For many New Yorkers with roots in Latin America or the Caribbean, the holiday season doesn’t end until 12 days after Christmas. Epiphany, or Three Kings Day, is a celebration of the Biblical story of the three wise men bringing gifts to the baby Jesus.
For more than three decades, El Museo del Barrio in East Harlem has celebrated Three Kings Day with a festive parade down Third Avenue.
This year, El Museo del Barrio is retiring the old paper mache puppets after more than 20 years of service. Instead, there will be three massive new puppet “kings” leading the parade. Artist Polina Porras has been hard at work designing and building the new puppets.
“We wanted to bring more life and warmth to the parade,” Porras said. “ I definitely wanted to bring some color. Some color, and something magical.”
Porras finally settled on an idea inspired by the culture of the Taino, the indigenous people of the Caribbean islands.
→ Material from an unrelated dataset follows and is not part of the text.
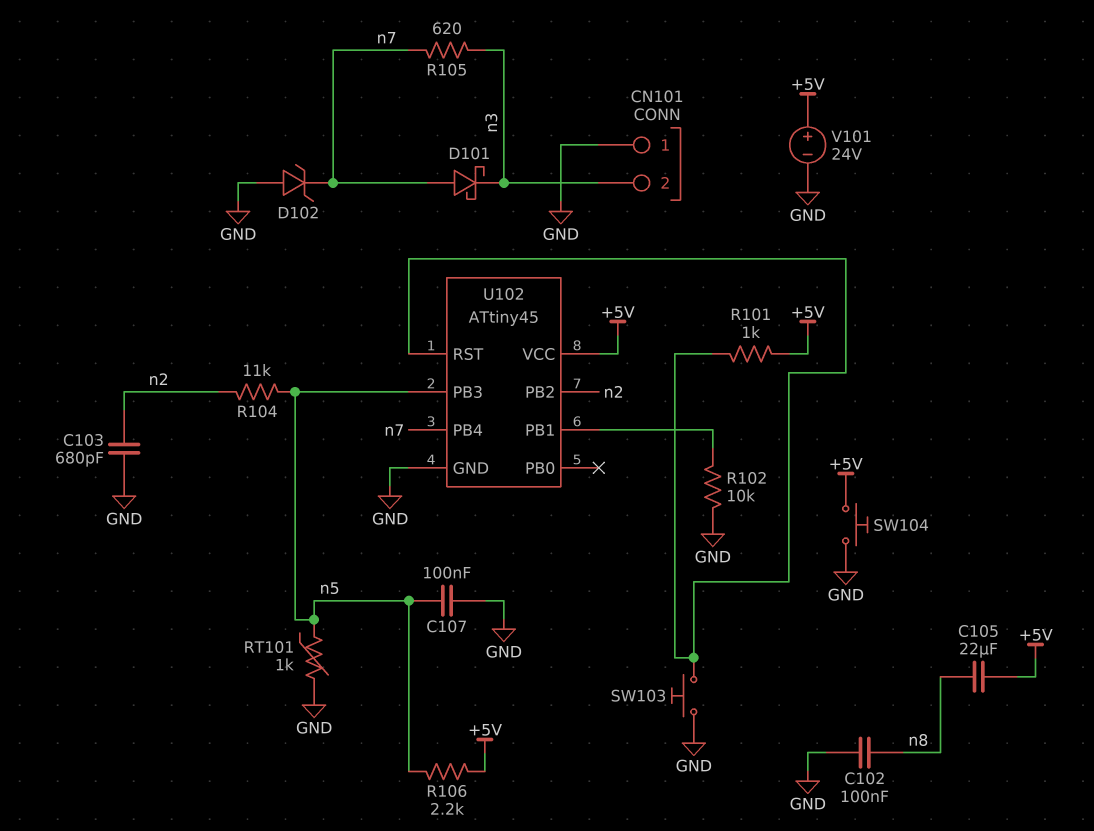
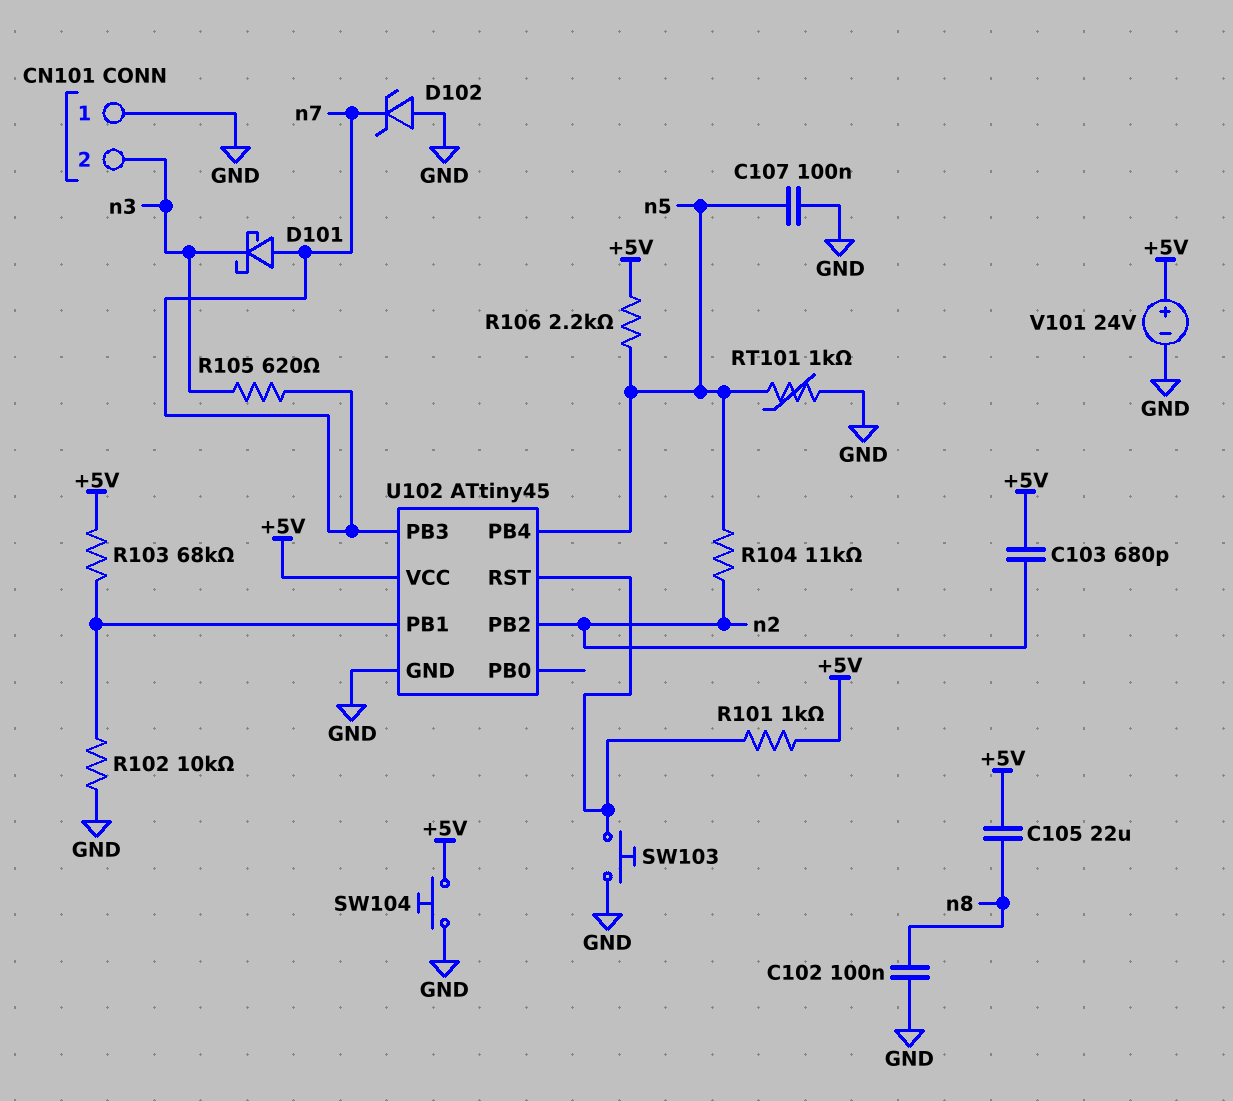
C103: 680pF (GND, n2) -> 680pF (+5V, n2)
R103: none -> 68k (+5V, U102/PB1)
U102 pin PB3: n5 -> n7
U102 pin PB4: n7 -> n5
Taino cosmology says that there are three levels in the cosmos – water, earth, and sky – and the three kings this year reflect that theme. King Melchior is dressed in dark blues and represents the night sky. Balthazar represents water, and his robes are turquoise. King Gaspar is the earthy ceiba tree that connects them, and his robes are made of flowing earth tones.
Instead of the traditional gifts of gold, frankincense and myrrh, these kings are bearing gifts that are symbolic in Taino culture: a tree trunk, a bat and a turtle shell .
“I’m really looking forward to seeing how the community reacts,” Porras said. "I think that they will be surprised because it’s something unusual for them, but at the same time I believe that these kings are friendly and approachable.”
Gonzalo Casals is the director of education and public programs at El Museo. Every year, the live camels and sheep are the real “rock stars” of the parade, he said. “How many times do you get to see a camel walking the streets of New York?”
After 33 years, El Museo's Three Kings Day parade has become a holiday tradition for families and children across the city. Some even come from out of town to join in the festivities. Casals says that it’s gratifying to see children and adults dressed in costumes and enjoying the music – even on one of the coldest days of the year.
“It’s another opportunity that we have to celebrate our traditions,” Casals said. “At El Museo, we celebrate the Three Kings Caribbean style, which is why we’re getting ready for the holidays when everyone else is getting rid of their Christmas trees. We haven’t seen anything yet!”